We had a fight to get in. Cookum came leaping down the crazy stairs, and put himself in our way in the passage, swearing we should not go on. Tod lifted his strong arm.

"I mean to go on, Cookum," he said, in a slow, quiet voice that had determination in every tone of it. "I have come to see a man named Arne. I don't want to do him any ill, or you either; but, see him, I will. If you do not move out of my way I'll knock you down."

Cookum stood his ground. He was short, slight, and sickly, with a puffy face and red hair; a very reed beside Tod.

"There ain't no man here of that name. There ain't no man here at all."

"Very well. Then you can't object to letting me see that there is not."
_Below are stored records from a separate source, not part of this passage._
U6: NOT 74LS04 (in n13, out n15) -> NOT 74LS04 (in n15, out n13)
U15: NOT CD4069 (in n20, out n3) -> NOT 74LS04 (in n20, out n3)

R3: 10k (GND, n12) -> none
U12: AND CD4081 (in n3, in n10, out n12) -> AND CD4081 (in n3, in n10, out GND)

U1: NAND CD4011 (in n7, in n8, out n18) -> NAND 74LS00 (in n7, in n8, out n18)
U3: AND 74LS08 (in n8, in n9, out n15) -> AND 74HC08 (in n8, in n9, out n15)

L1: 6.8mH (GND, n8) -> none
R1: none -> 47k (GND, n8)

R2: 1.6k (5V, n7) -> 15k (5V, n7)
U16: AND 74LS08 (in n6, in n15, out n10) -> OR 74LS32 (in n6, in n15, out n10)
"I swear that you shan't see, master. There!"

Tod flung him aside. Cookum, something like an eel, slipped under Tod's arm, and was in front of him again.

"I don't care to damage you, Cookum, as you must see I could do, and force my way in over your disabled body; you look too weak for it. But I'll either go in so, or the police shall clear an entrance for me."

The mention of the police scared the man; I saw it in his face. Tod kept pushing on and the man backing, just a little.

"I won't have no police here. What is it you want?"

"I have told you once. A man named Arne."

"I swear then that I never knowed a man o' that name; let alone having him in my place."

And he spoke with such passionate fervour that it struck me Arne did not go by his own name: which was more than probable. They were past the stairs now, and Cookum did not seem to care to guard them. The nasty passage, long and narrow, had a door at the end. Tod thought that must be the fortress.

"You are a great fool, Cookum. I've told you that I mean no harm to you or to any one in the place; so to make this fuss is needless. You may have a band of felons concealed here, or a cart-load of stolen goods; they are all safe for me. But if you force me to bring in the police it might be a different matter."

Perhaps the argument told on the man; perhaps the tone of reason it was spoken in; but he certainly seemed to hesitate.

"You can't prove that to me, sir: not that there's any felons or things in here. Show me that you don't mean harm, and you shall go on."

"Have you a stolen child here?"

Cookum's mouth opened with genuine surprise. "A stolen child!"

"We have lost a little boy. I have reason to think that a man who was seen to enter this passage in the middle of the night knows something of him, and I have come to ask and see. Now you know all. Let me go on."

The relief on the man's face was great. "Honour bright, sir."

"Don't stand quibbling, man," roared Tod passionately. "Yes!"

"I've got but one man in all the place. He have no boy with him, he haven't."

"But he may know something of one. What's his name?"

"All the name he've given me is Jack."

"I dare say it's the same. Come! you are wasting time."

But Cookum, doubtful still, never moved. They were close to the door now, and he had his back against it. Tod turned his head.

"Go for the two policemen, Johnny. They are both in readiness, Cookum. I looked in at the station as I came by, to say I might want them."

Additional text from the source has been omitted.